It’s dawned on me that I haven’t said much about my new job yet. One of the major downsides to leaving California was giving up my job at HighWire, but I’m happy to report that I like my new job at U Penn’s School of Medicine even better. I’m in the Information Services group. I don’t have as much customer contact as I did at HighWire (which I miss), but on the technical side, there is a much greater breadth to the work. Instead of having a primary focus on just scripting, I’m doing a lot of application design and database development. My current projects are a web-based email account application system, and revamping the Med student online application process. All the tools used here are new to me – PHP, Oracle, Smarty, and some home-grown tools – so that also helps keep things fresh. I’m working in a small group of about a dozen very likeable people, so I’m making new friends too. Unfortunately, my position is funded for only one year. It looks like there’s a good chance it’ll be extended for a second year, or made permanent, so I’m crossing my fingers. I’ll find out when the budget is finalized for the next fiscal year, which will happen around the end of the summer.
The application architecture that’s been deployed here is the best I’ve seen. A typical architecture for web applications consists of a database backend, Java or CGI scripts as a middle “application” layer, a templating system for the front end, and maybe a security layer (typically handled through the web server or the application layer). The architecture here has 4 layers: 1. the database (Oracle) back-end; 2. the LDL (Logical Data Layer), which provides role-based access to the database (you define your queries in XML, along with column and row based access rules, and it’s then compiled for better performance); 3. the “WI-Engine” which serves as the application layer, written in PHP (it allows you to design your pages in an object-oriented fashion – using “panels,” “subpanels,” and “dialogs” which can communicate with each other); 4. a template layer, using Smarty.
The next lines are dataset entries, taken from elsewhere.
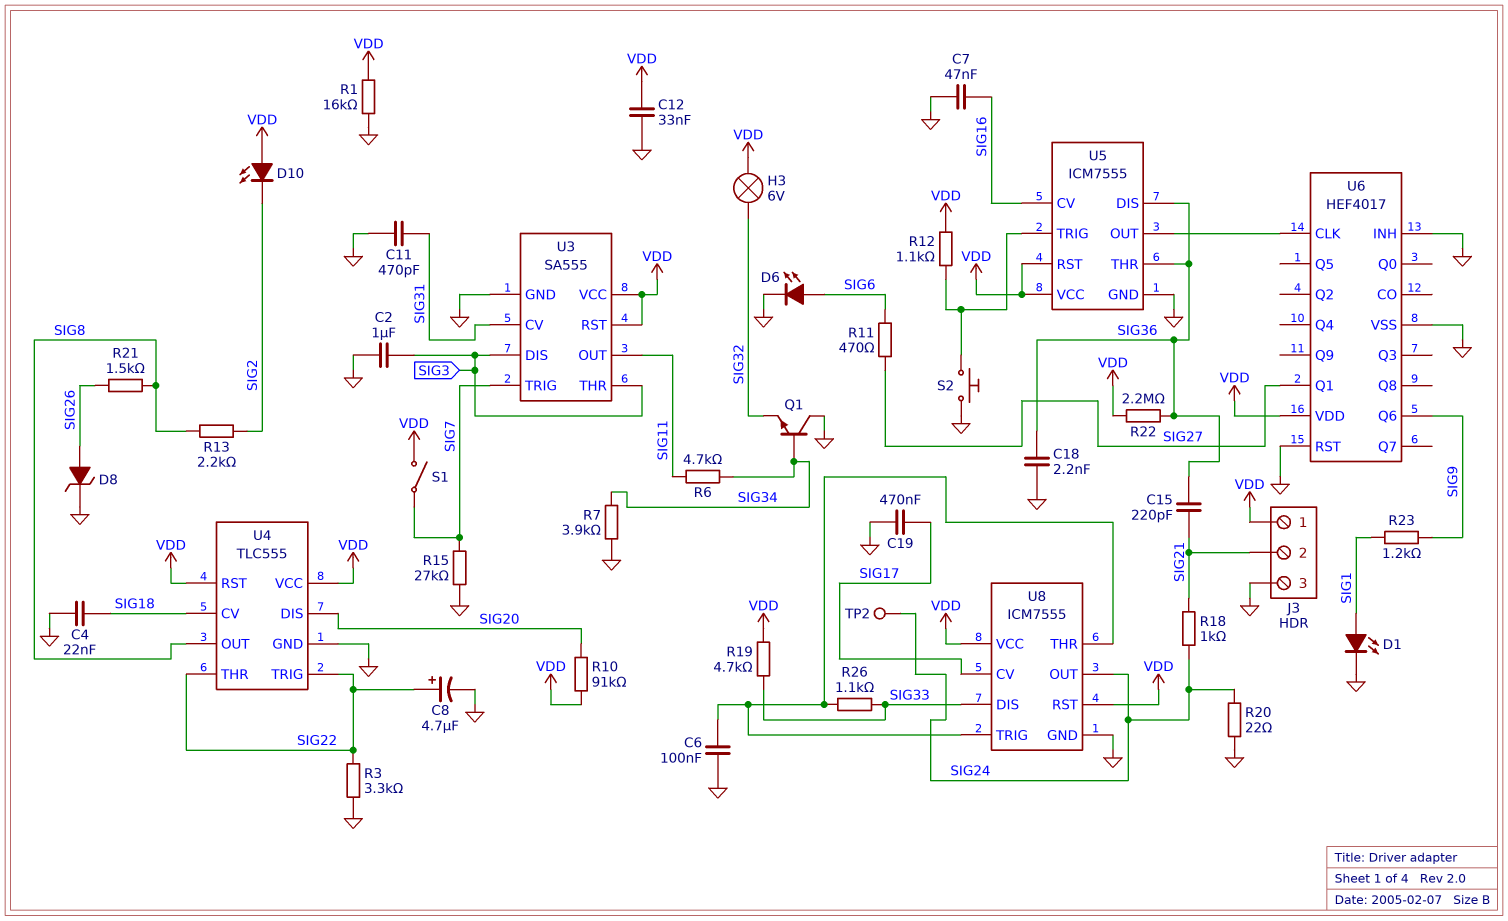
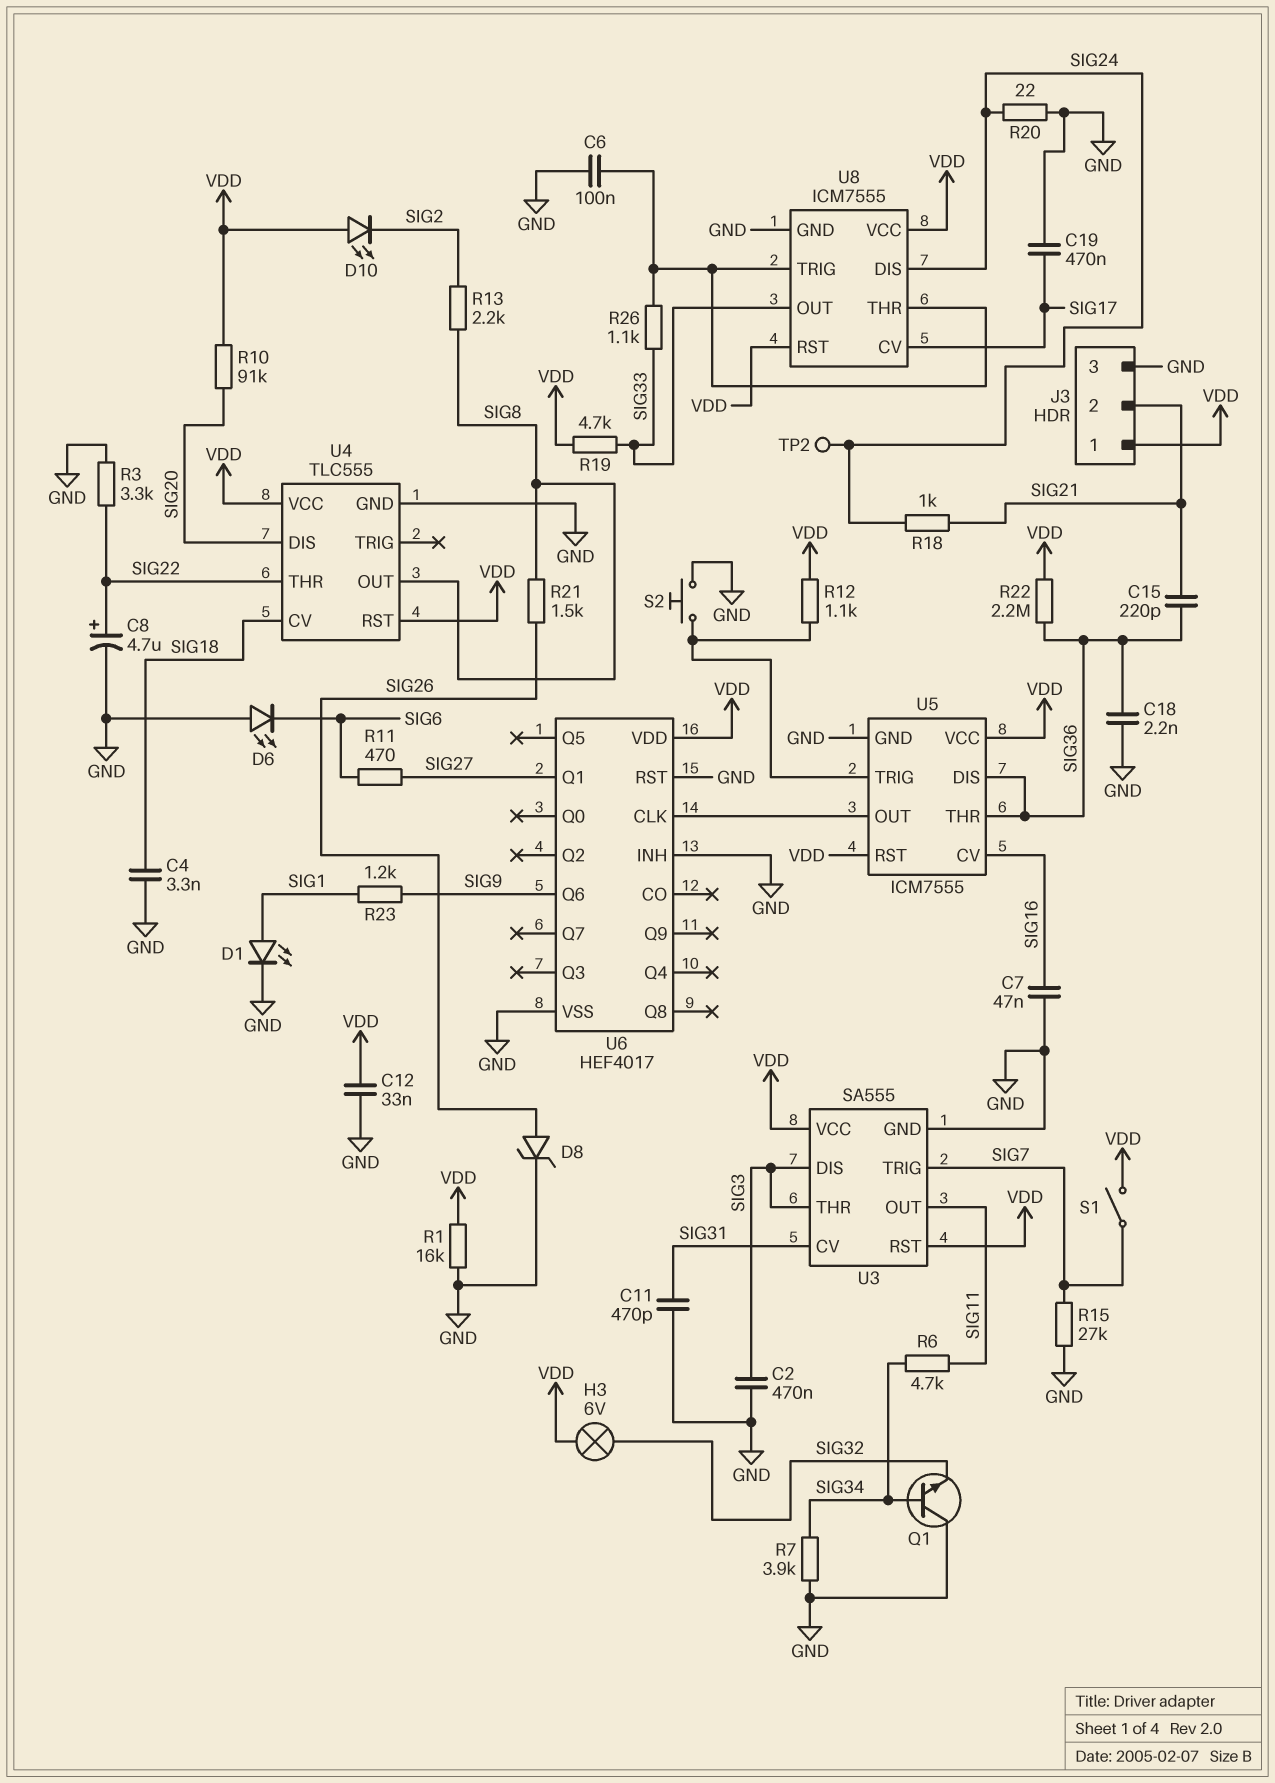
C2: 1uF (GND, SIG3) -> 470nF (GND, SIG3)
C4: 22nF (GND, SIG18) -> 3.3nF (GND, SIG18)
D6: LED (A SIG6, K GND) -> LED (A GND, K SIG6)
U4 pin TRIG: SIG22 -> none
U8 pin DIS: SIG33 -> SIG24
U8 pin OUT: SIG24 -> SIG33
The WI-Engine took the most getting used to, as I had to orient myself to thinking of all the page components as objects. Once you get going with it though, it’s very efficient. The LDL is cleverly constructed. Since the applications we design are for use within the School, you always run into issues such as what a student can do with an application vs. what an administrator can do with it. All those access rules are clearly defined in one place, and it’s sitting just above the database itself, so it’s quite unlikely that someone could hack through any loopholes in the application layer.